Considering the history and examination findings, the differential was narrowed to myogenic ptosis and myasthenia gravis. Acquired myogenic ptosis includes myotonic dystrophy, chronic progressive external ophthalmoplegia, and oculopharyngeal dystrophy. Myotonic dystrophy is an autosomal dominant muscular dystropy with onset in the second decade of life, characterized by delayed relaxation of skeletal muscles after contraction. Symptoms include blepharospasm, which is followed by muscle atrophy, ptosis and weakness of orbicularis oculi. There are slow saccades and ophthalmoplegia often develops. The pupils are often miotic and sluggish to light and near. Characteristic Christmas tree cataracts (fine anterior and posterior subcapsular colored crystals) are found in virtually 100% of patients. There may be associated cardiac disease, dysphagia, constipation, incontinence, mental retardation, hyperostosis, scoliosis, testicular atrophy, and baldness.

Chronic progressive external ophthalmoplegia and the Kearns-Sayre syndrome are mitochondrial cytopathies characterized by adolescent onset bilateral asymmetric ptosis followed by progressive limitation of ocular motility, often with sparing of down-gaze. Examination findings often include slow saccades, nystagmus, and weak orbicularis oculi. In the Kearns-Sayre variant, there has been described pigmentary retinopathy, cardiac conduction abnormalities, ataxia, deafness, peripheral neuropathy, short stature, endocrine abnormalites including diabetes mellitus and hypogonadism, and elevated CSF protein. There are mitochondrial abnormalities on skeletal muscle biopsy, with ragged red fibers on Gomori's trichome stain and large irregular mitochondria with succinic dehydrogenase enzyme staining.

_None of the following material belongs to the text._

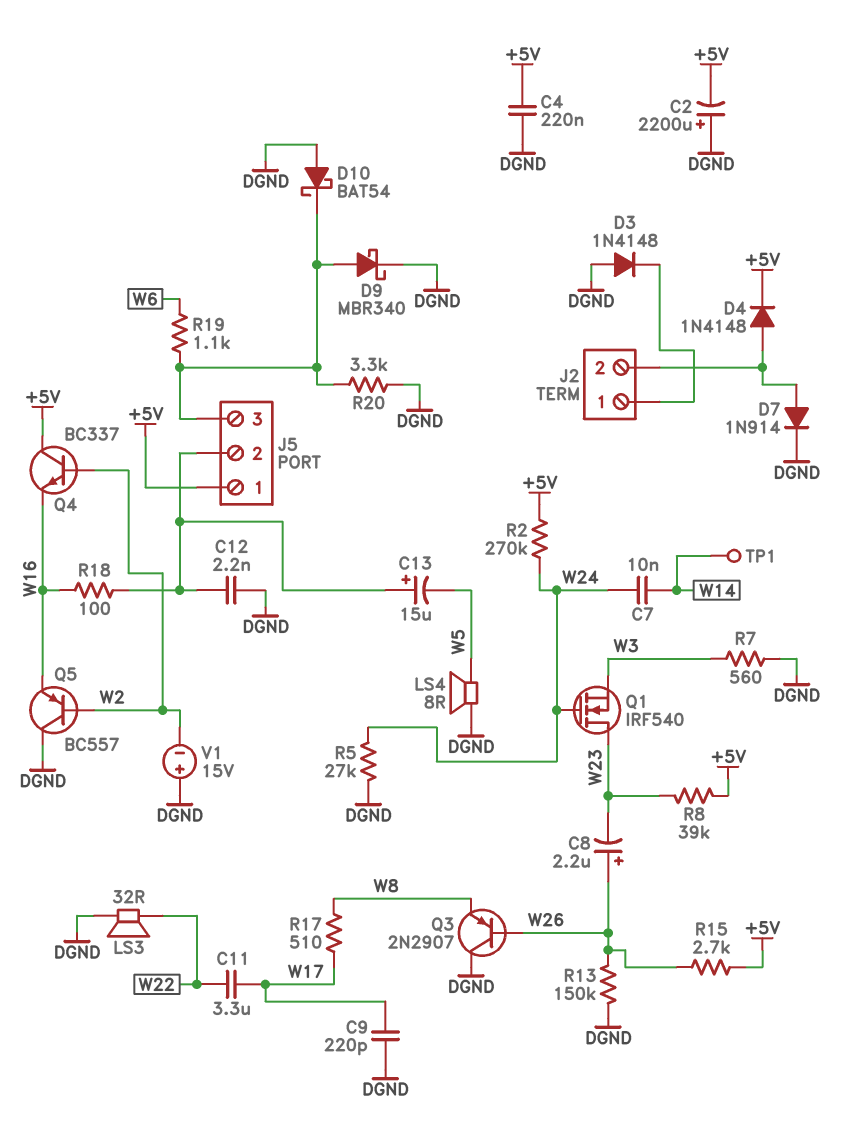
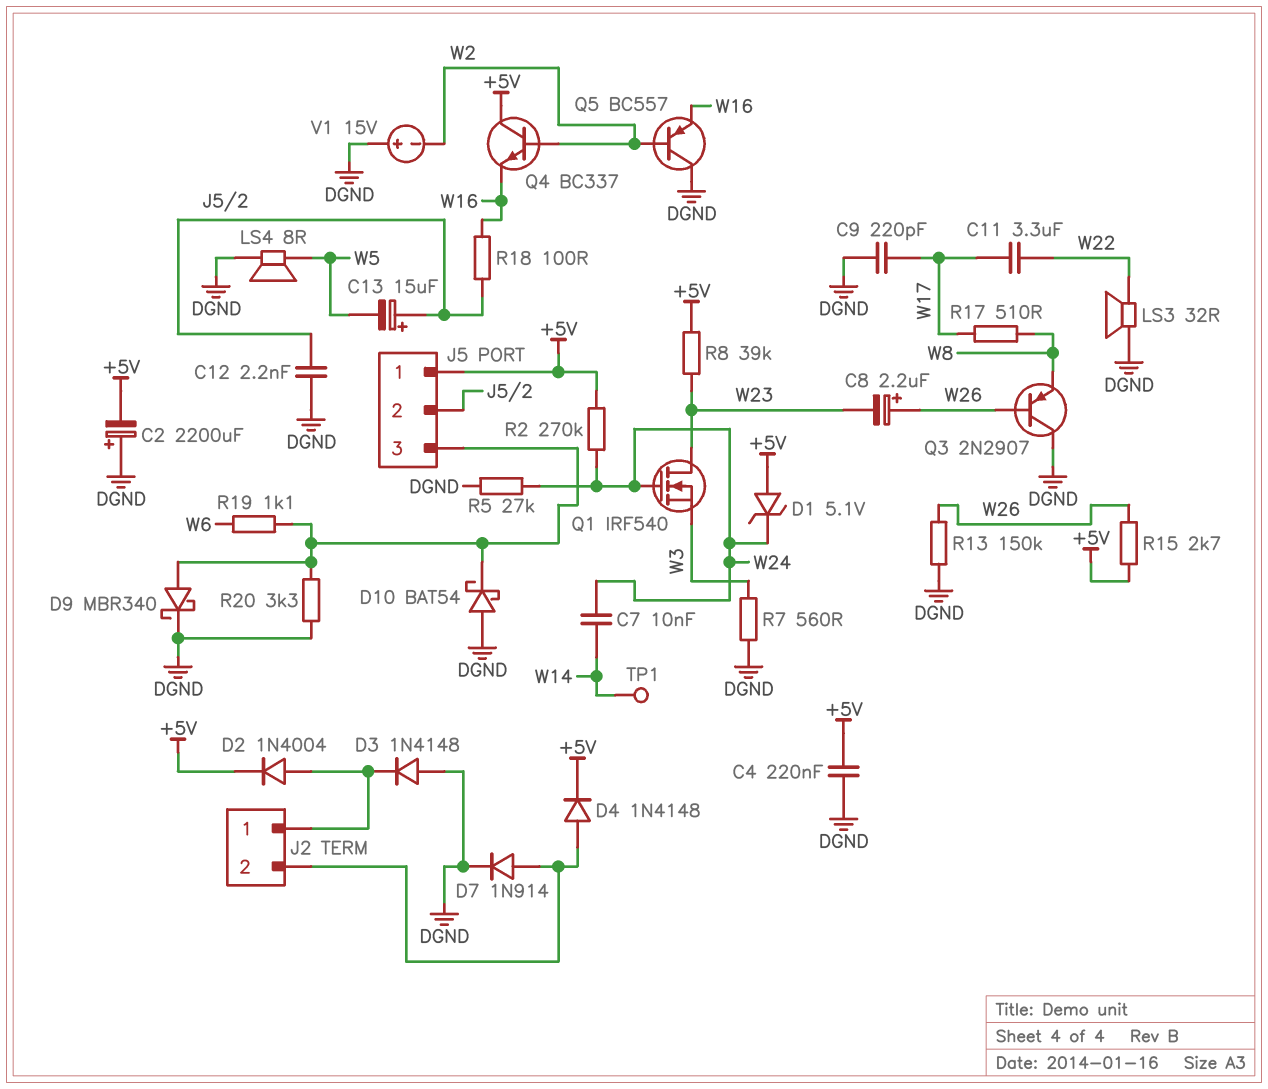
D1: none -> zener 5.1V (A +5V, K W24)
D2: none -> diode 1N4004 (A J2/1, K +5V)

Treatment includes coenzyme Q or ubidecarenone replacement to enhance mitochondrial respiration, which may improve cardiac function, ataxia, and exercise tolerance, but does not affect ophthalmplegia, ptosis, or retinopathy.

Oculopharyngeal dystrophy is an autosomal dominant muscular dystrophy that is most commonly found in French-Canadians with an onset of ptosis and dysphagia in the third or fourth decade. The dysphagia is due to weakness and lack of coordination of the muscles of the hypopharynx, resulting in an increased risk of aspiration pneumonia. There may also be some degree of ophthalmoplegia and weakness of the orbicularis, facial, and limb-girdle muscles.